◆ Records shown ◆
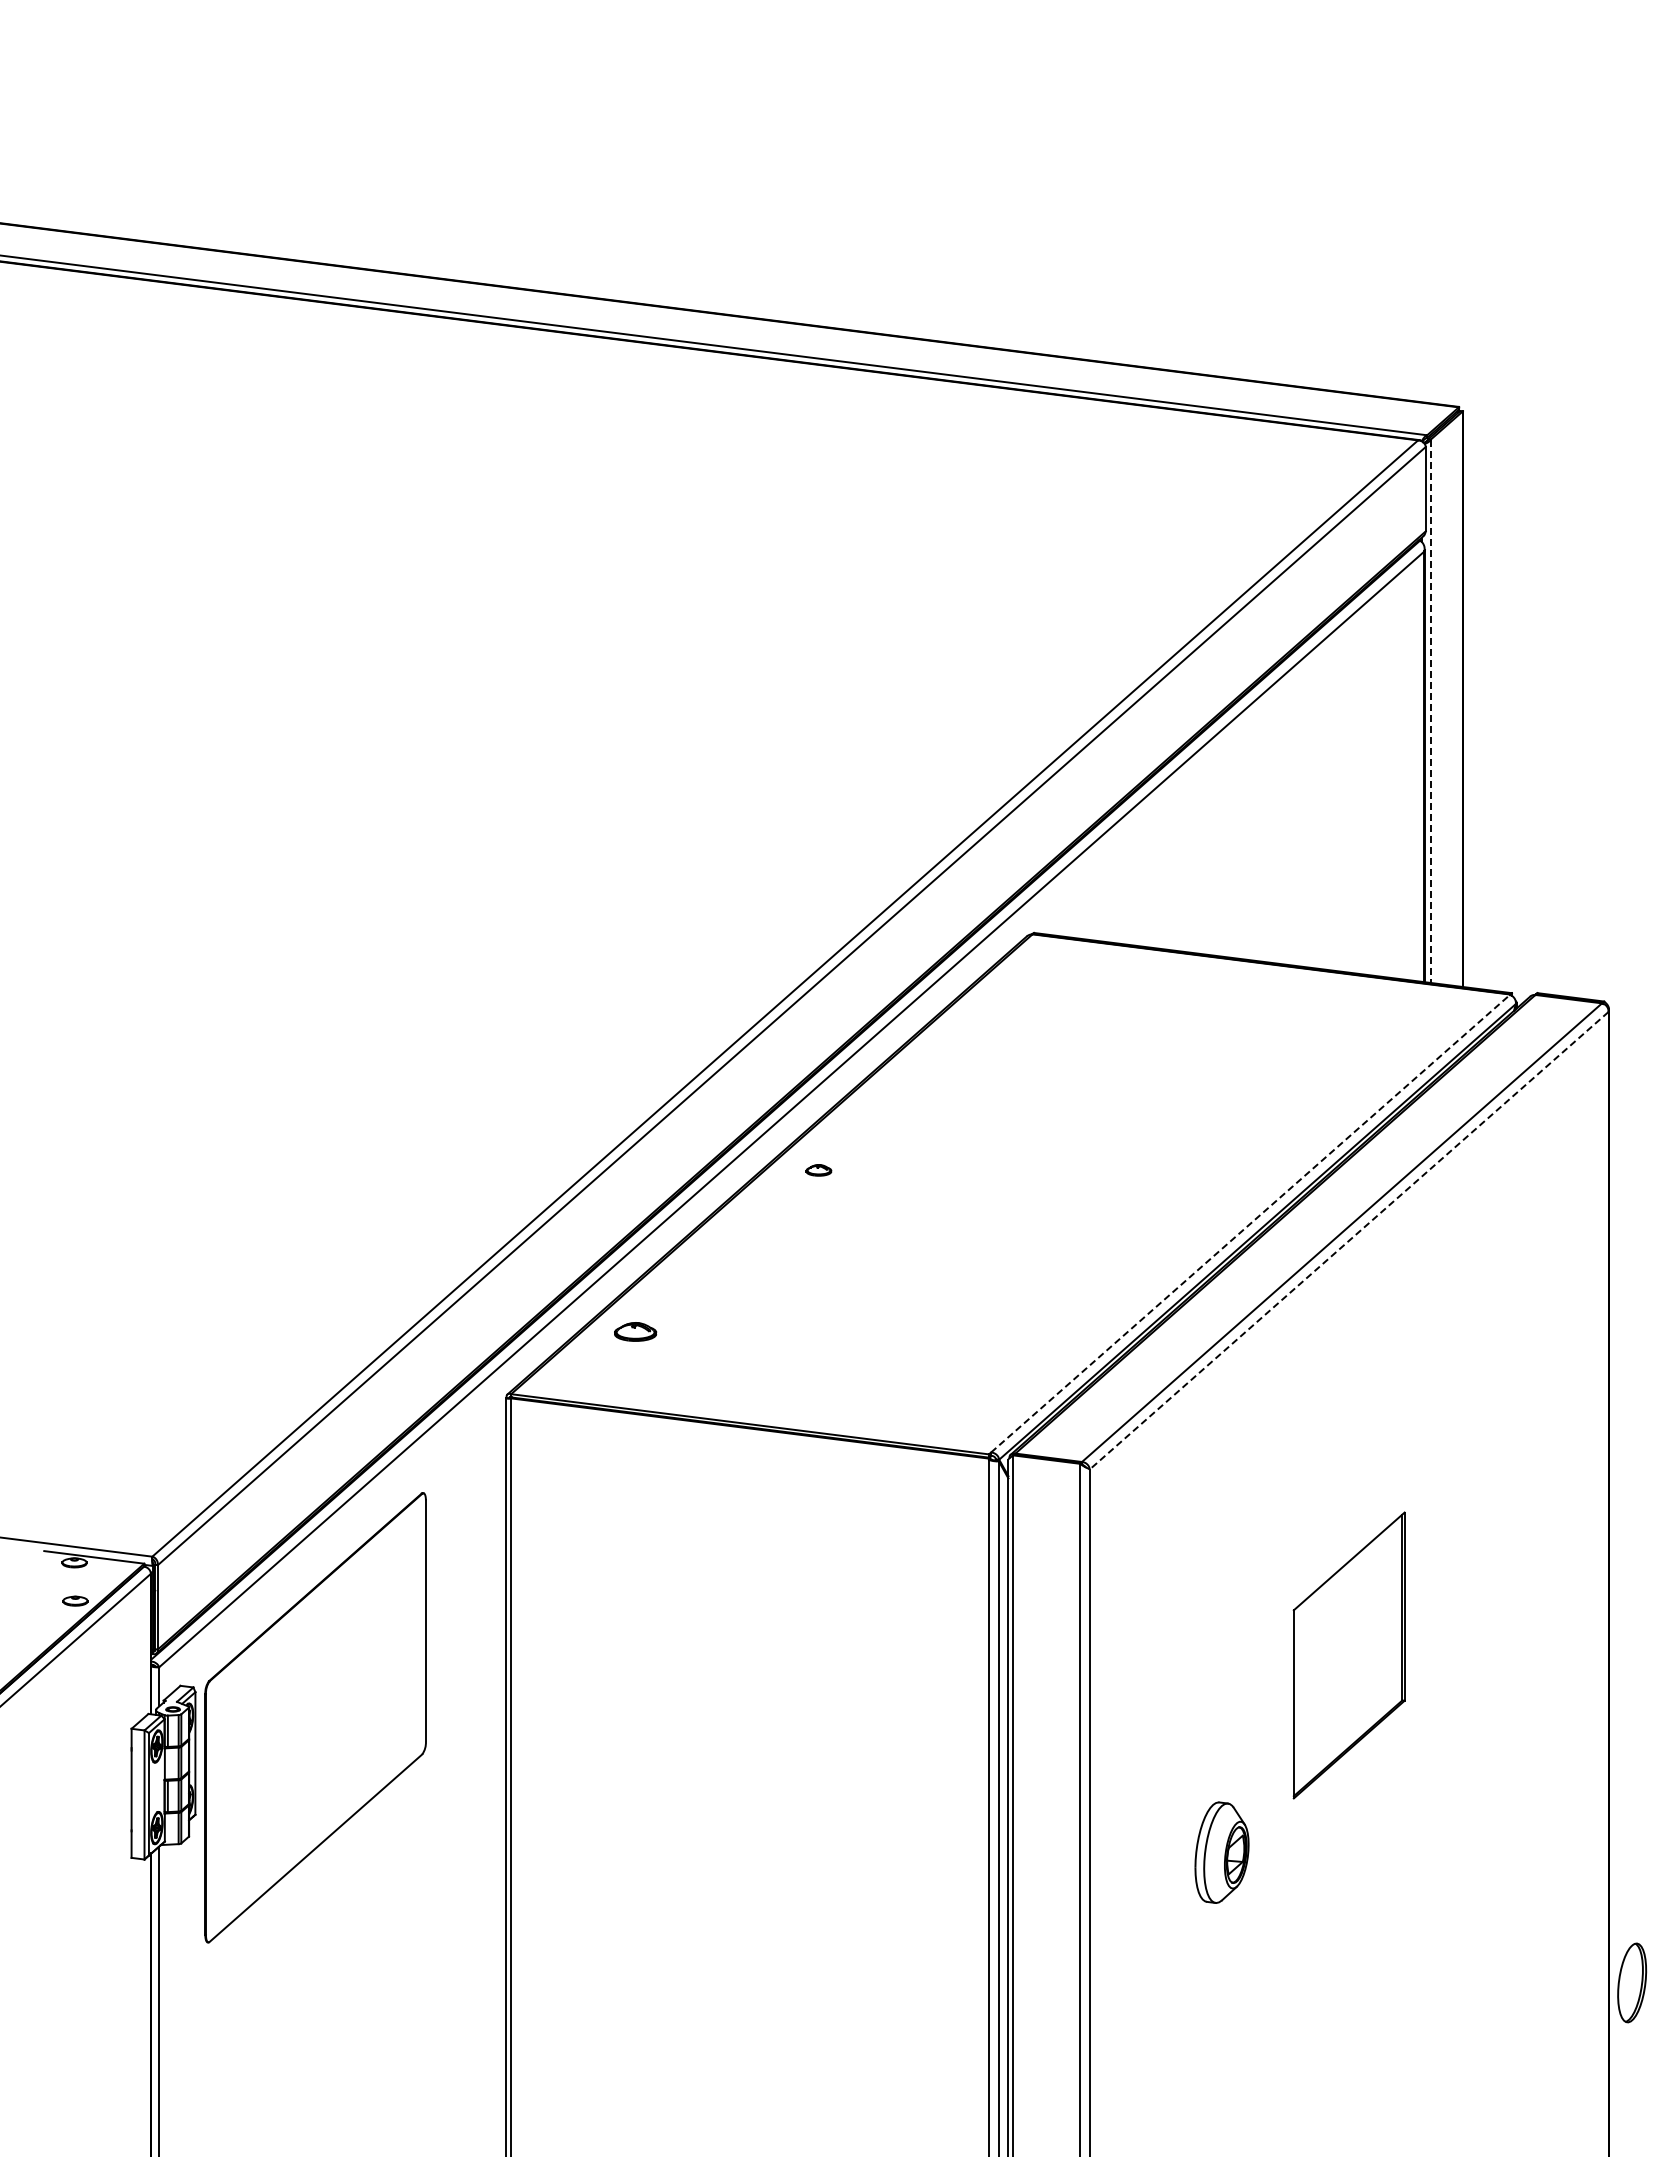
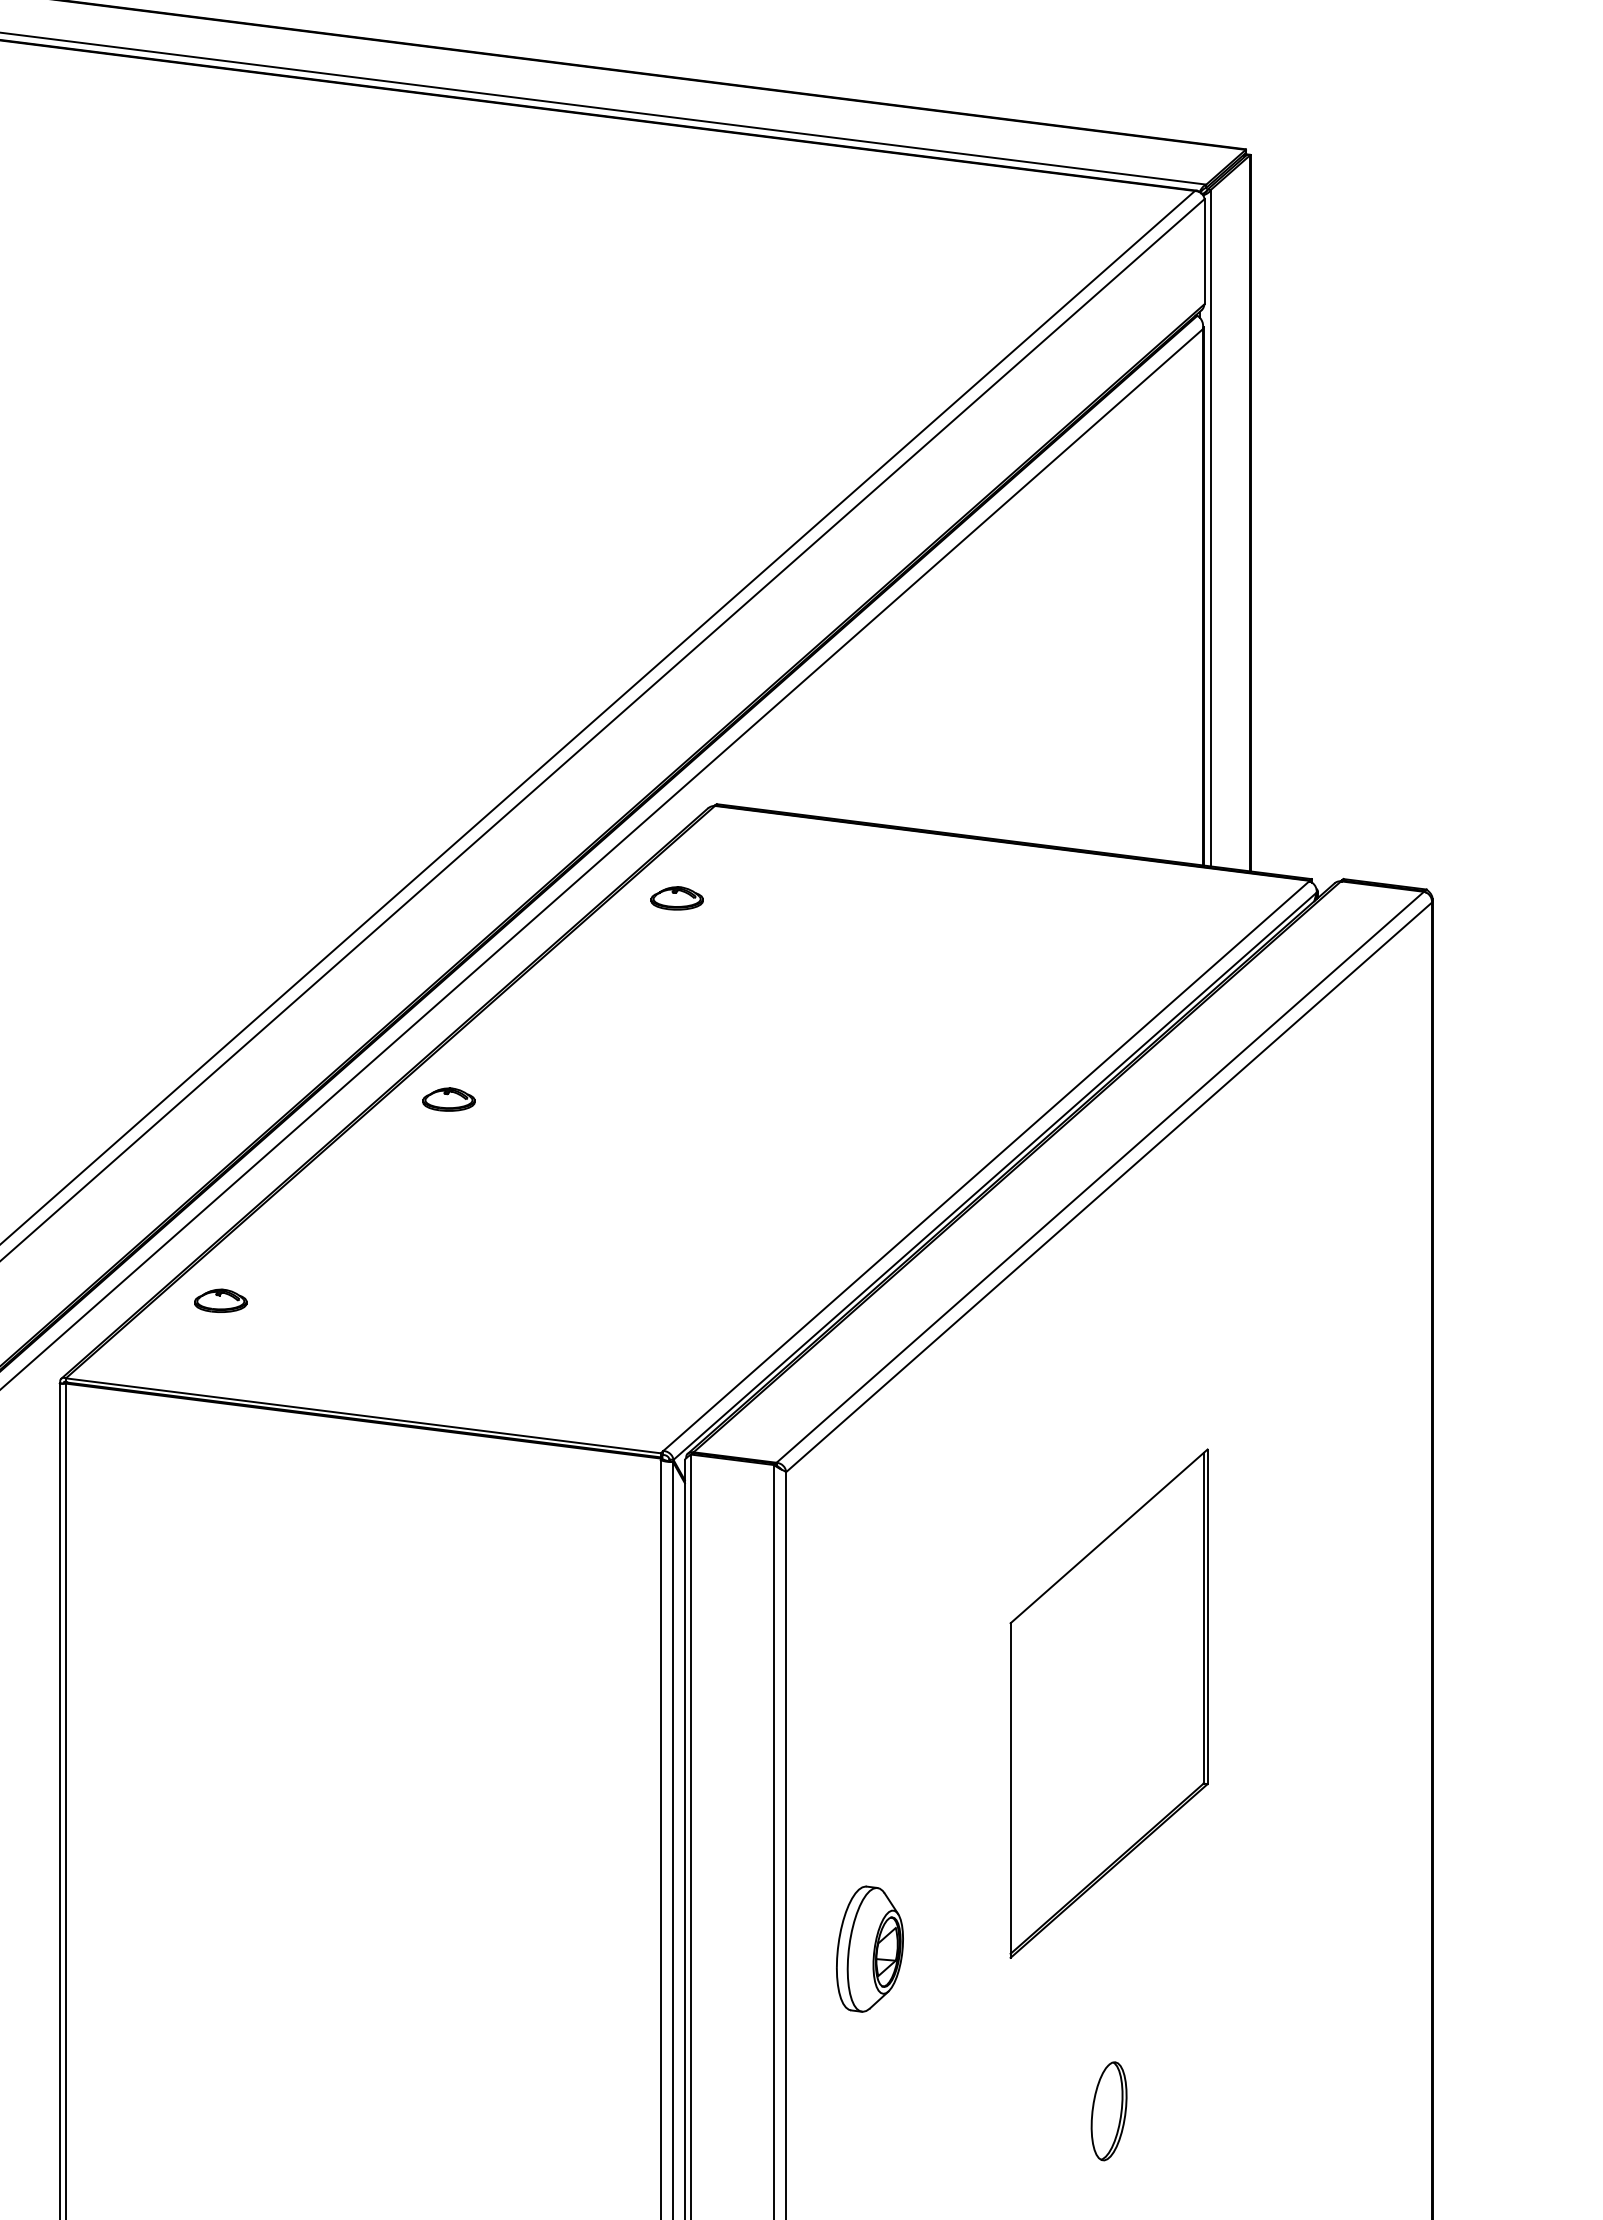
line: (1430, 711) -> (1210, 528), dashed -> solid
part: (1001, 1008) -> (676, 898), added
part: (818, 1170) -> (448, 1099), size x1.67
line: (1250, 1223) -> (986, 1165), dashed -> solid
line: (1349, 1240) -> (1109, 1187), dashed -> solid
part: (1349, 1655) -> (1109, 1703), size x1.43
part: (1221, 1852) -> (869, 1948), moved
part: (1632, 1982) -> (1109, 2110), moved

◆ About this task ◆
All entries are to be duplicated exactly, with the pictures left out.

◆ Response to the task ◆
line: (1430, 711) -> (1210, 528), dashed -> solid
part: (1001, 1008) -> (676, 898), added
part: (818, 1170) -> (448, 1099), size x1.67
line: (1250, 1223) -> (986, 1165), dashed -> solid
line: (1349, 1240) -> (1109, 1187), dashed -> solid
part: (1349, 1655) -> (1109, 1703), size x1.43
part: (1221, 1852) -> (869, 1948), moved
part: (1632, 1982) -> (1109, 2110), moved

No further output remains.